By Stephen Baldwin, RealWV
With reading scores at 20-year lows for West Virginia students, a summer literacy program offers kids the chance to improve their reading skills before heading back to the classroom this fall.
Operated by the West Virginia University Extension Office, Energy Express is a six-week program at schools throughout the state. In total, it serves approximately 3,000 students by providing them intensive reading assistance and two meals per day.
Joy Vance is the site coordinator at White Sulphur Springs Elementary this year. “This is a way for students to keep their reading skills they have developed and not slip backwards over the summer,” she says. “We also work on fun activities that go along with our books.”
College students work at each site, serving as mentors and organizers for the students at each grade level.
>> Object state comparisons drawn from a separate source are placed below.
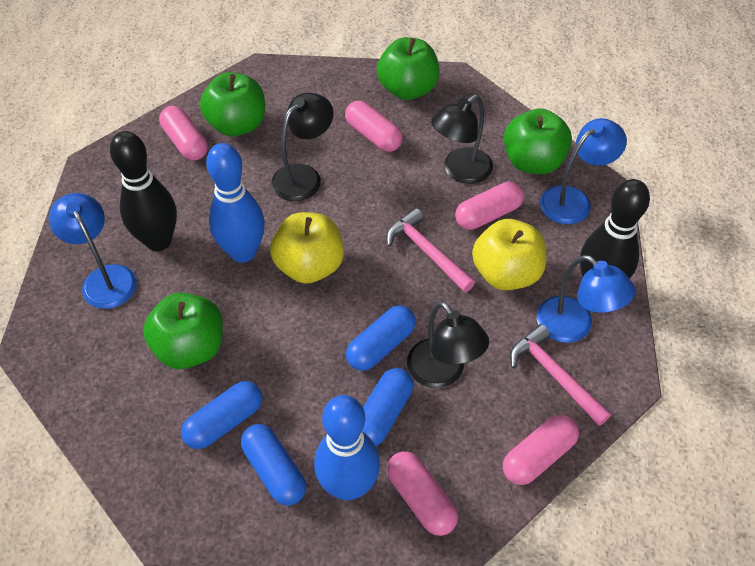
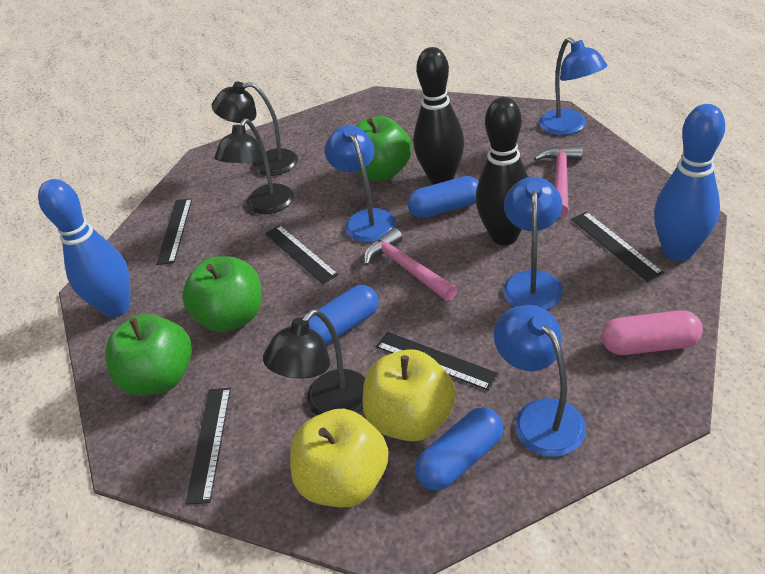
black ruler: 0 -> 5
blue capsule: 4 -> 3
blue lamp: 3 -> 4
green apple: 4 -> 3
pink capsule: 5 -> 1

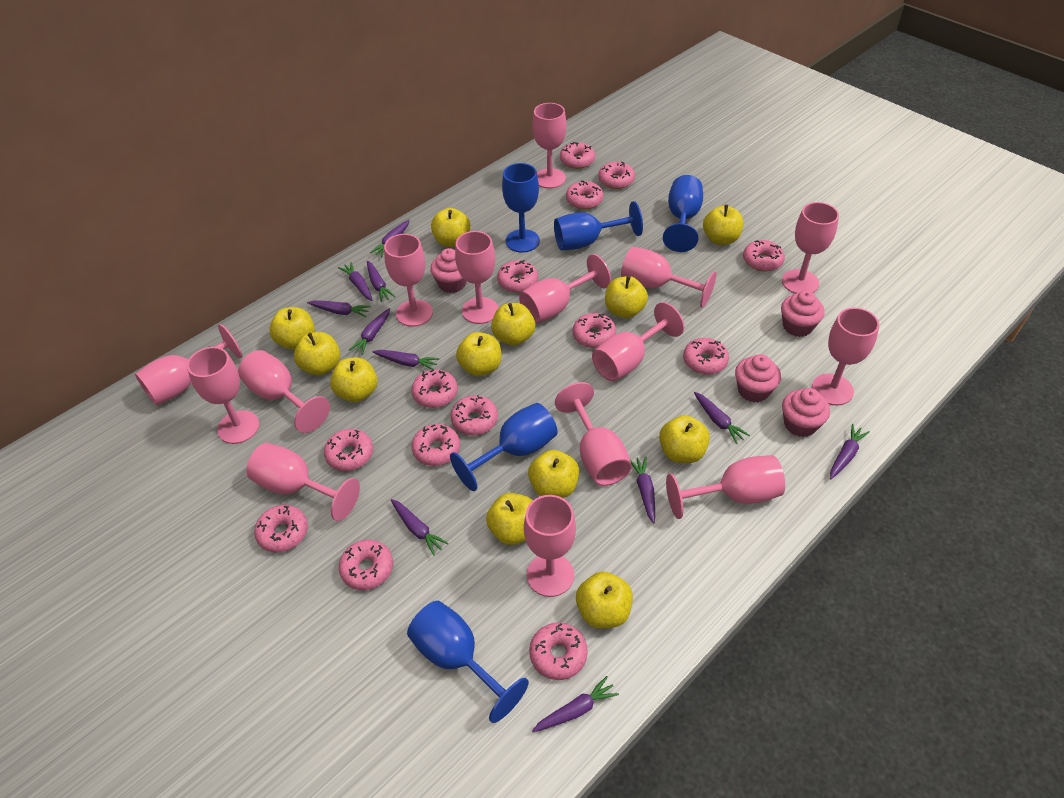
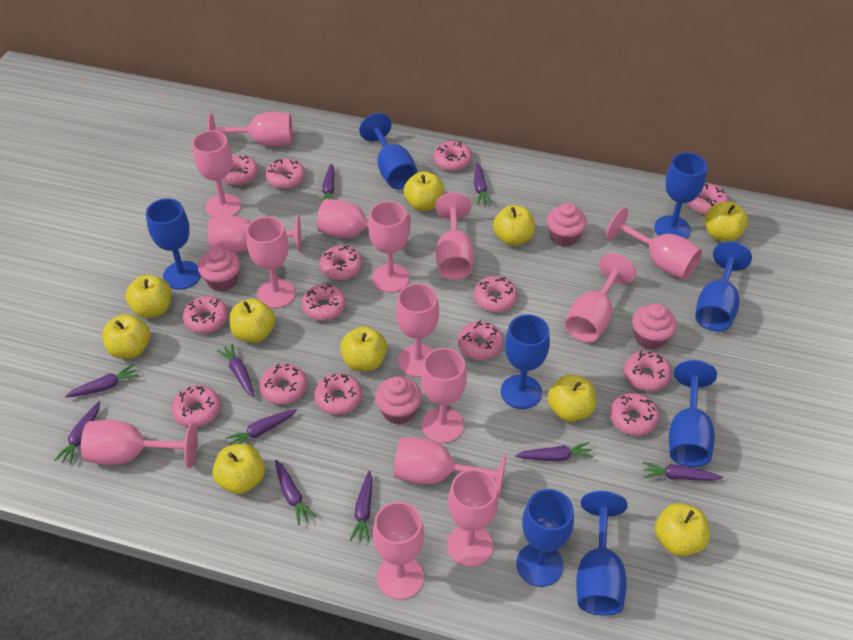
blue goblet: 5 -> 8
purple carrot: 11 -> 10
yellow apple: 12 -> 10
They incorporate writing, drama, and STEAM activities into the curriculum as well, according to Vance.
Community volunteers are needed to come into the classroom and read to students each day. Volunteers can come weekly or a single time. It generally takes half an hour or less to volunteer, but the impact on the children is priceless. Not only do they build relationships with trusted adults, but they also learn the value of reading and build their skillset as they listen to new books. Educational leaders hope the payoff comes in the classroom in the form of increased student literacy.
Energy Express runs Monday-Thursday from 830am-1230pm through July 28. If you are able to volunteer at a Greenbrier County site, call Meghan McCallister at 304-536-3086 or email her at firstname.lastname@example.org. Statewide, call your county WVU Extension Office to signup as a volunteer.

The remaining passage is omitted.